对于大多数HF数据集,你还需要指定split。
from torchtune.models.gemma import gemma_tokenizer
from torchtune.datasets import chat_dataset
g_tokenizer = gemma_tokenizer("/tmp/gemma-7b/tokenizer.model")
ds = chat_dataset(
tokenizer=g_tokenizer,
source="Open-Orca/SlimOrca-Dedup",
conversation_column="conversations",
conversation_style="sharegpt",
split="train",
)
# Tokenizer is passed into the dataset in the recipe
dataset:
_component_: torchtune.datasets.chat_dataset
source: Open-Orca/SlimOrca-Dedup
conversation_column: conversations
conversation_style: sharegpt
split: train
加载本地和远程聊天数据集¶
要通过HTTPS加载本地或远程的包含对话数据的数据集,还需要指定data_files和split参数。有关加载本地或远程文件的更多详细信息,请参阅Hugging Face的load_dataset文档。
from torchtune.models.gemma import gemma_tokenizer
from torchtune.datasets import chat_dataset
g_tokenizer = gemma_tokenizer("/tmp/gemma-7b/tokenizer.model")
ds = chat_dataset(
tokenizer=g_tokenizer,
source="json",
conversation_column="conversations",
conversation_style="sharegpt",
data_files="data/my_data.json",
split="train",
)
# Tokenizer is passed into the dataset in the recipe
dataset:
_component_: torchtune.datasets.chat_dataset
source: json
conversation_column: conversations
conversation_style: sharegpt
data_files: data/my_data.json
split: train
指定对话风格¶
原始数据集中对话的结构可能因不同的角色名称和不同的字段(指示消息内容名称)而有很大差异。

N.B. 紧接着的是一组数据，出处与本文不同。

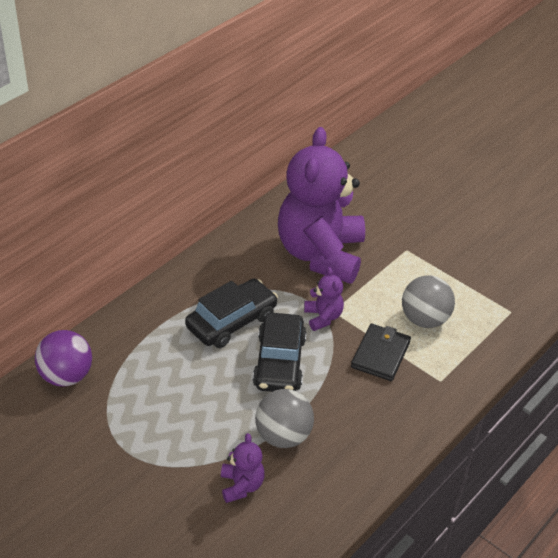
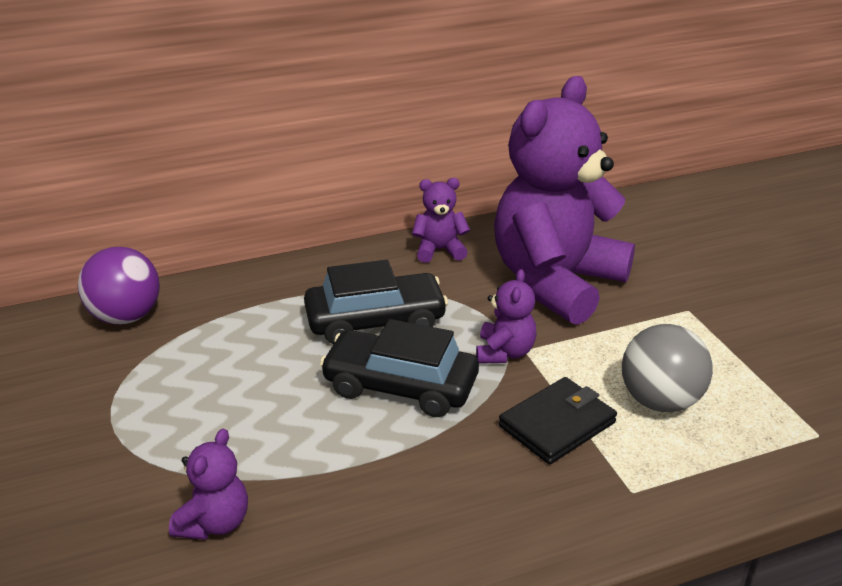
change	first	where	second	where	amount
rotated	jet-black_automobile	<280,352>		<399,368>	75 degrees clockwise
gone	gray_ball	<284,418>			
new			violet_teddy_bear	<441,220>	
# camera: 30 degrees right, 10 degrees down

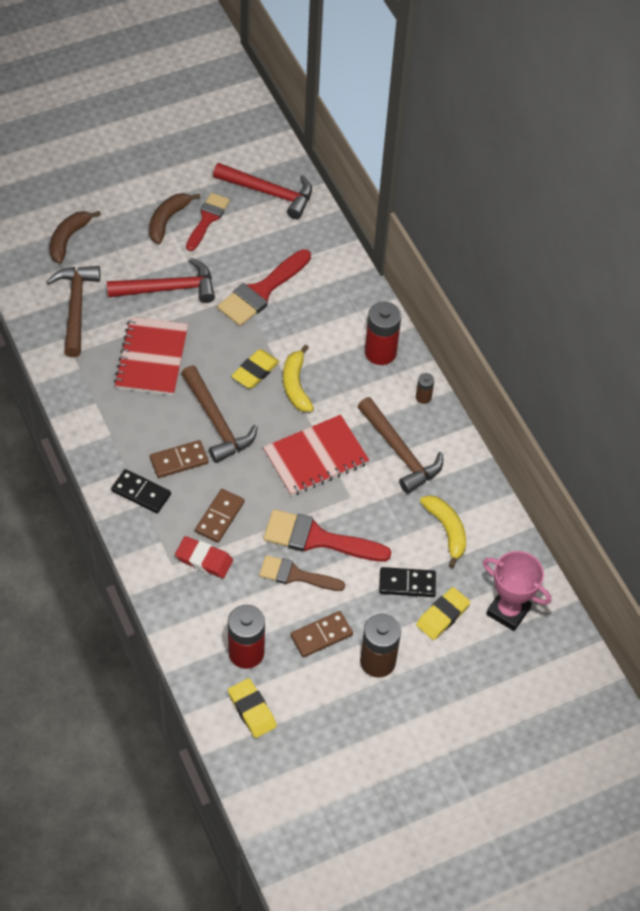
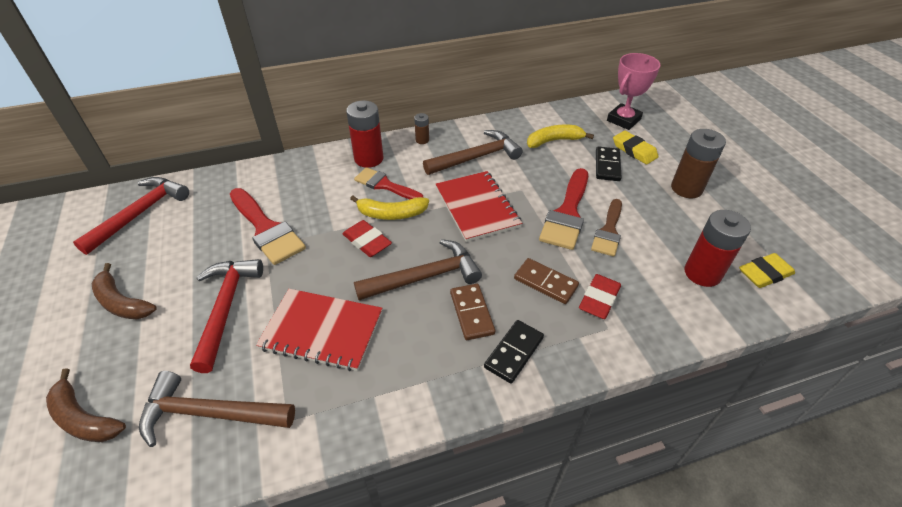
change	first	where	second	where	amount
shifted	scarlet_paint_brush	<208,222>		<388,183>	
repainted	golden_pencil_eraser	<255,369>	scarlet_pencil_eraser	<367,238>	
gone	dark_brown_domino_tile	<322,634>			
# camera: 80 degrees left, 10 degrees down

许多数据集都有一些标准化的格式。我们已经内置了转换器,可以将这些标准化格式转换为遵循此格式的 `torchtune` 列表:
[
{
"role": "system" | "user" | "assistant" | "ipython",
"content": <message>,
},
...
]
"openai"¶
相关的消息转换是 OpenAIToMessages。预期的格式为:
{
"messages": [
{
"role": "system" | "user" | "assistant",
"content": <message>,
},
...
]
}
你可以在代码或配置中指定 conversation_style=openai:
from torchtune.models.gemma import gemma_tokenizer
from torchtune.datasets import chat_dataset
g_tokenizer = gemma_tokenizer("/tmp/gemma-7b/tokenizer.model")
ds = chat_dataset(
tokenizer=g_tokenizer,
source="json",
conversation_column="conversations",
conversation_style="openai",
data_files="data/my_data.json",
split="train",
)
# Tokenizer is passed into the dataset in the recipe
dataset:
_component_: torchtune.datasets.chat_dataset
source: json
conversation_column: conversations
conversation_style: openai
data_files: data/my_data.json
split: train
如果您的数据集不符合上述任一对话风格,则需要创建自定义消息转换函数。
重命名列¶
要指定包含对话数据的列,请使用 conversation_column。
# data/my_data.json
[
{
"dialogue": [
{
"from": "human",
"value": "What is the answer to life?"
},
{
"from": "gpt",
"value": "The answer is 42."
},
{
"from": "human",
"value": "That's ridiculous"
},
{
"from": "gpt",
"value": "Oh I know."
}
]
}
]
from torchtune.models.gemma import gemma_tokenizer
from torchtune.datasets import chat_dataset
g_tokenizer = gemma_tokenizer("/tmp/gemma-7b/tokenizer.model")
ds = chat_dataset(
tokenizer=g_tokenizer,
source="json",
conversation_column="dialogue",
conversation_style="sharegpt",
data_files="data/my_data.json",
split="train",
)
# Tokenizer is passed into the dataset in the recipe
dataset:
_component_: torchtune.datasets.chat_dataset
source: json
conversation_column: dialogue
conversation_style: sharegpt
data_files: data/my_data.json
split: train
聊天模板¶
聊天模板的定义方式与说明模板在 instruct_dataset() 中相同。有关更多信息,请参阅 说明模板。